The writer, who had been living in a remote farmhouse on the island of Jura to help try to improve his health, was admitted to Hairmyres Hospital, near Glasgow, under his real name Eric Blair, for treatment for infectious chronic tuberculosis.
Professor Williamson, 91, from Edinburgh, recalled the novelist sitting in bed working on Nineteen Eighty-Four. Orwell jumbled the numbers of the year 1948 to produce one of the most famous titles of the 20th century, introducing words such as “Big Brother” and “doublespeak” to international audiences.
“He’d been in the hospital for about two weeks for investigation of his tuberculosis before I arrived. I’d never heard of him. Then one of the nurses told me he was a well-known writer.
“I remember he was in a double room and he would be sitting up in bed with a cigarette in the corner of his mouth typing away most of the time. He smoked almost all the time, was sort of addicted to tobacco and rolled his own cigarettes. Lots of people in hospitals smoked in those days, even the doctors.
“The noise from the typing didn’t seem to cause any bother with the other patient and they got on very well together.”
Professor Williamson remembers Orwell bravely undergoing painful treatment.
“We would chat about his condition and he would do what you wanted him to do. But he was highly strung and we had to give him treatment which involved air being injected into his abdominal cavity. This upset him a lot but he didn’t complain.”
However, more drastic remedies were required and in February 1948 Orwell wrote to his publisher David Astor saying his specialist had told him “it would speed recovery if one had some streptomycin. He suggested that you, with your American connections, might arrange to buy it and I could pay you.”
Astor contacted Minister of Health Aneurin Bevan, who had been Orwell’s editor at the Tribune, checking this would not cause a political row.
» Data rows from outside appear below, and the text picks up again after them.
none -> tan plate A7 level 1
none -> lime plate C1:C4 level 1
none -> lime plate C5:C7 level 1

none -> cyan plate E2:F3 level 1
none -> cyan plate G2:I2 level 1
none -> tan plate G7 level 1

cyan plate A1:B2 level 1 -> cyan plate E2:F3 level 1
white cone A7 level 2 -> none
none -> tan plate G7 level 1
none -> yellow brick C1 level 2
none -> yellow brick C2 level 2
But after a few weeks Orwell developed a severe allergic reaction to the drug and treatment stopped. Orwell donated the remaining supply to the hospital.
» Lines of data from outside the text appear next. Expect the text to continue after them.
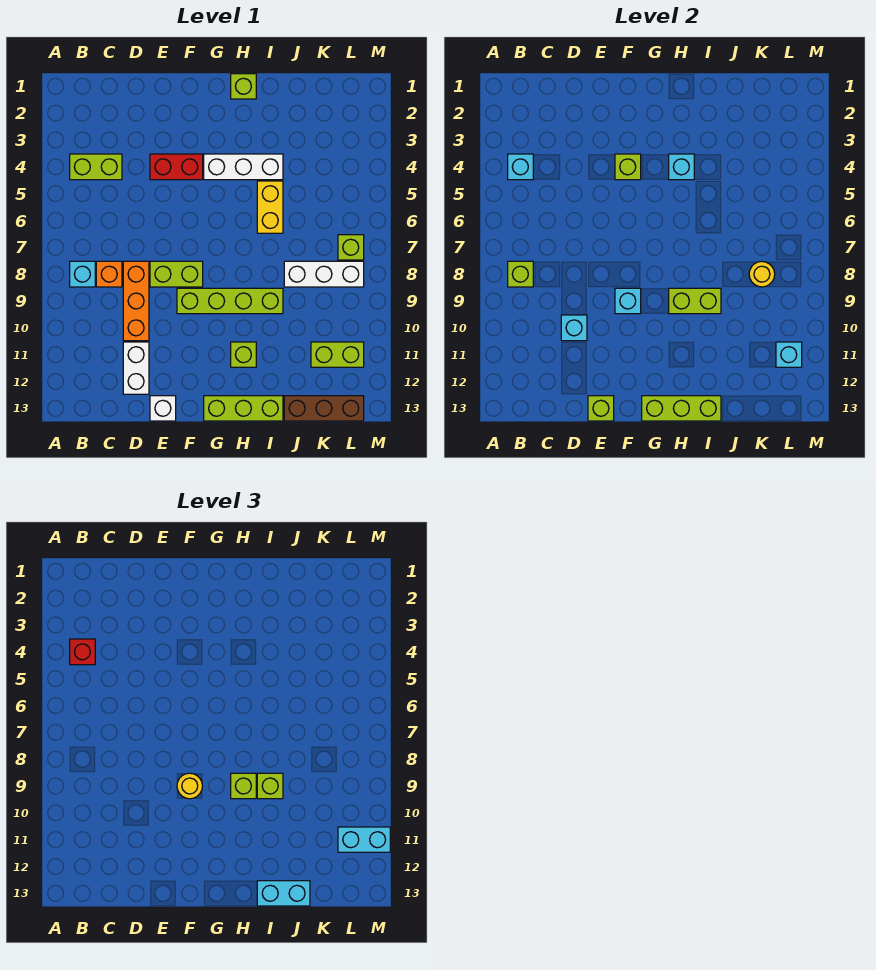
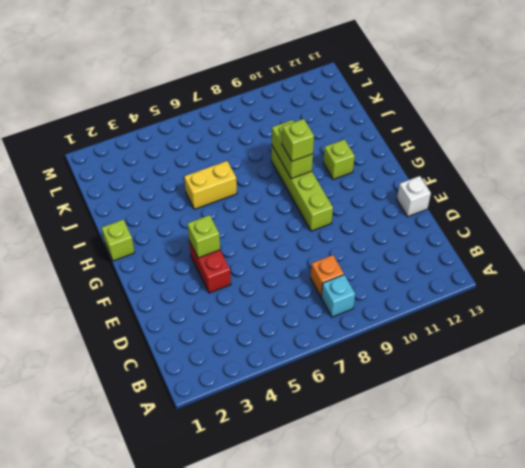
none -> lime brick B4:C4 level 1
none -> orange brick D8:D10 level 1
none -> white brick D11:D12 level 1
none -> lime brick E8:F8 level 1

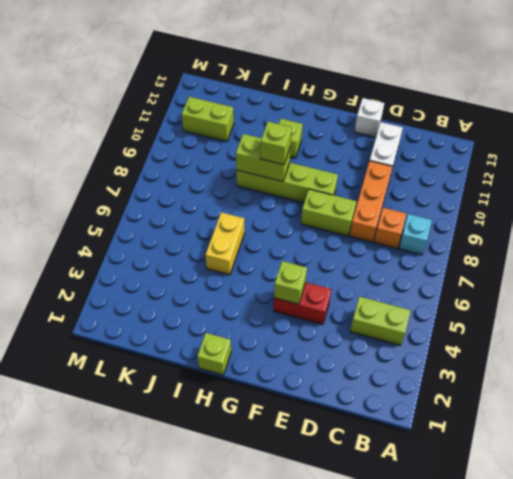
none -> white brick G4:I4 level 1
none -> lime brick G13:I13 level 1
none -> white brick J8:L8 level 1
none -> brown brick J13:L13 level 1

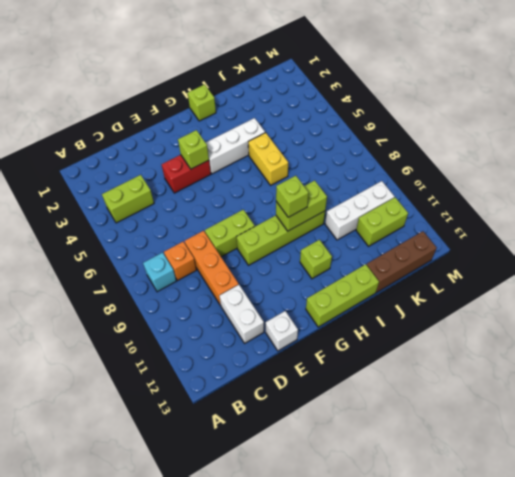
white brick J10:L10 level 1 -> white brick J8:L8 level 1
none -> lime brick L7 level 1
none -> cyan brick B4 level 2
none -> lime brick B8 level 2
none -> cyan brick D10 level 2

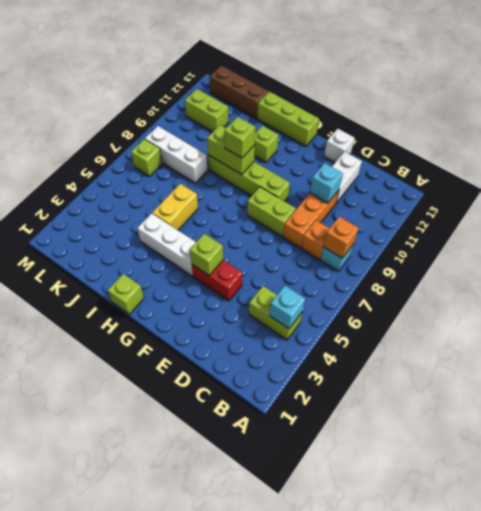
orange brick B8 level 2 -> lime brick B8 level 2
none -> lime brick E13 level 2
none -> cyan brick F9 level 2
none -> lime brick G13:I13 level 2
none -> cyan brick H4 level 2

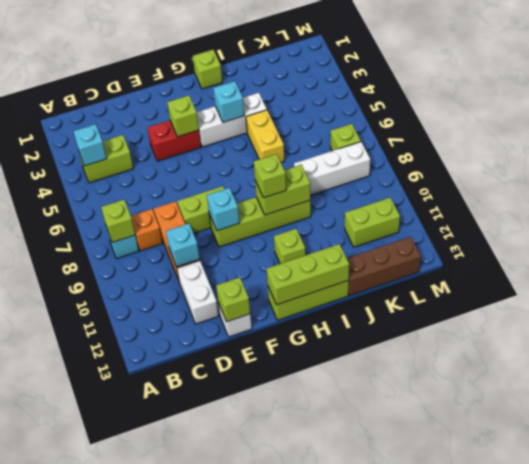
none -> yellow round brick K8 level 2
none -> cyan brick L11 level 2
none -> red brick B4 level 3
none -> yellow round brick F9 level 3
Orwell’s health deteriorate further and he died in January 1950 – six months after the publication of Nineteen Eighty-Four.
Iain Macintyre, a former vice-president of the Royal College of Surgeons in Edinburgh and co-author of Scottish Medicine – An Illustrated History, which includes details of Orwell’s stay at the hospital, said: “There is an irony that Orwell, who wrote Animal Farm, was in a position to be able to take medical advice to go to Jura and then to obtain streptomycin.
“But when it’s your life on the line you try everything you can to save it.”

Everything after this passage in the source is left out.